António Pires, que além de encenador é um dos diretores do Teatro do Bairro, assume que não conhecia bem a obra de Drummond, e que este livro acabou por ser um ponto de partida. Disse ao i que continua a sentir o gosto de trabalhar a partir de poesia, como já fez antes com Ana Hatherly e Adília Lopes ou Mário Cesariny. E ressalva que não é um encanto exclusivo à poesia, relembrando como enfrentara já o desafio de traduzir para uma linguagem cénica monumentais obras literárias, como “Moby Dick” ou “Werther”.

Há inúmeros momentos, nesta peça, em que os versos e a ação se tornam a consequência irresistível um do outro, e abrem-se linhas de diálogo infinitas, até pelas trocas entre uma mesma língua que se entende tão bem, apesar dessa distância tornada sensível entre os dois lados do Atlântico, com diferenças tão curiosas e que, felizmente, nenhum acordo ortográfico poderá refundir… Linhas infinitas que levantam a pedra de cima de todos os assuntos respeitando não só à poesia como ao teatro, a arte em geral e às particularidades do modo de cada um de nós organizar a desordem e o caos à nossa volta. “A poesia surge quando o universo se torna insólito, enigmático, embaraçoso – quando a vida já não é mais evidente.”

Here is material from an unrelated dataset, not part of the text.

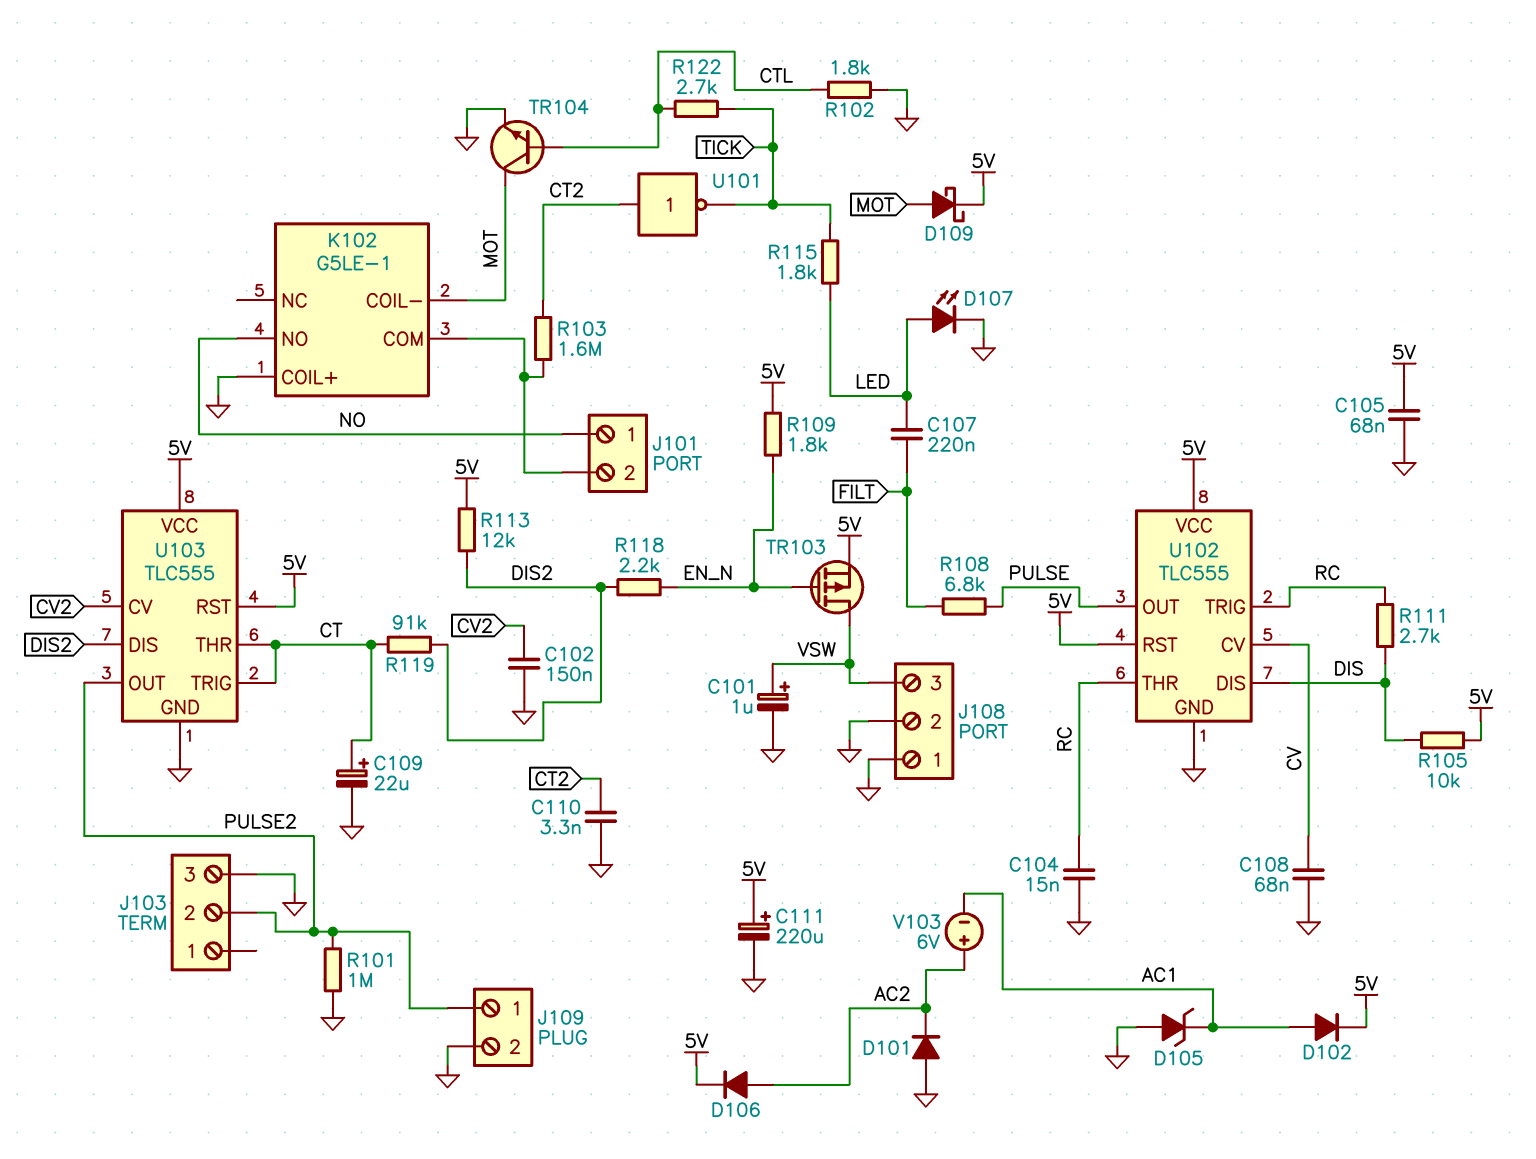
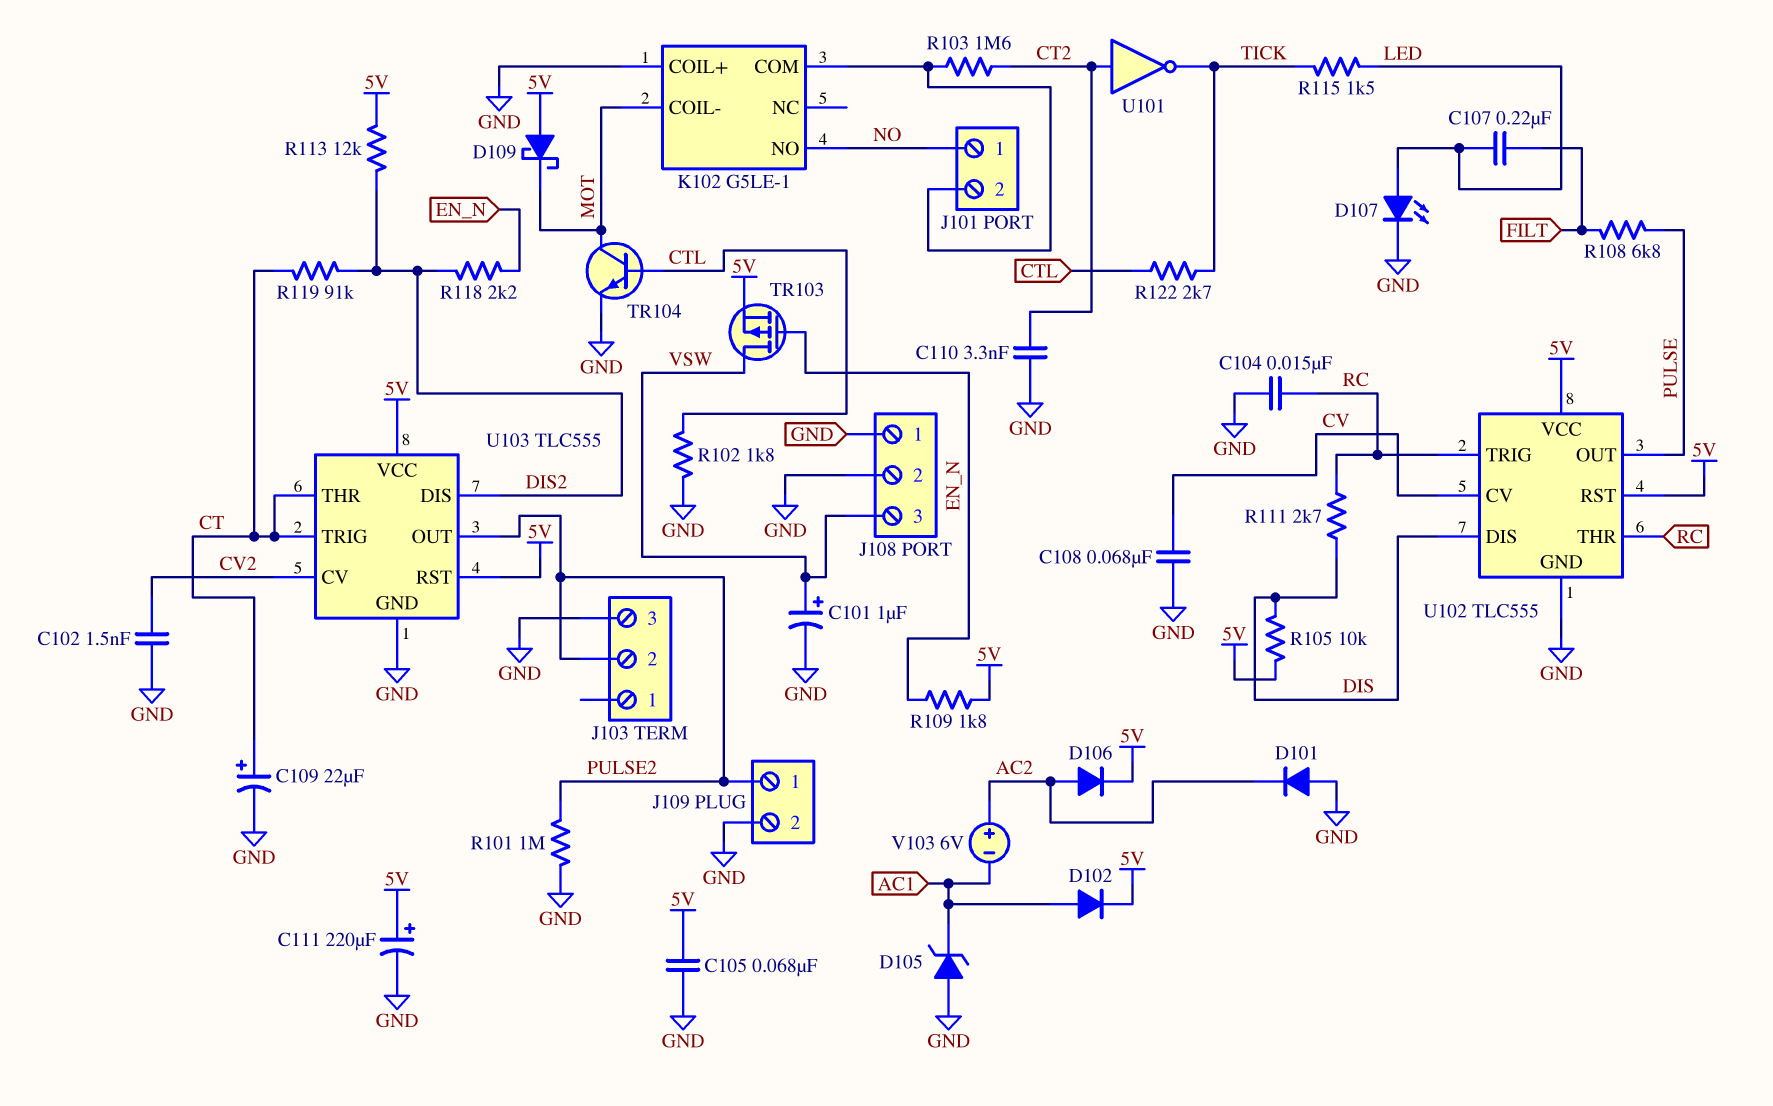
C102: 150nF (CV2, GND) -> 1.5nF (CV2, GND)
D109: schottky (A MOT, K 5V) -> schottky (A 5V, K MOT)
R115: 1.8k (LED, TICK) -> 1.5k (LED, TICK)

O poeta voltaria tantas vezes a segurar aquela pedra, a recuperar o seu peso simples de uma pedra na mão, e a senti-lo como lembrança e legado que haveria de deixar ao país: Não deixarei de mim nenhum canto radioso,/ uma voz matinal palpitando na bruma/ e que arranque de alguém seu mais secreto espinho.// De tudo quanto foi meu passo caprichoso/ na vida, restará, pois o resto se esfuma,/ uma pedra que havia em meio do caminho.”

Numa altura em que o teatro procura, e bem, expandir o seu campo experimental, é curioso notar como os esforços de reinvenção e diálogo com a tradição, que nos chegam de companhias como o Teatro do Bairro e o Teatro Meridional, são relegados para segundo plano face a investidas que da orientação vanguardista retêm meramente a glória vã do que assume a aparência da novidade, o arroubo inconsequente, que nada retira da lembrança e repetição, da monotonia, do caminho que vai desabrochando continuamente pelo beijo de boca a boca entre os ecos que transmitem o gosto e sabedoria das épocas umas às outras.

“Tinha uma pedra no meio do caminho”, ainda lá está, e António Pires garante que sente ainda hoje a mesma resistência da parte do público a tudo o que não siga a lógica das narrativas, algo mais abstrato, espontâneo, livre… “A palavra é liberdade, e é isso que continua a encontrar resistência”, adianta.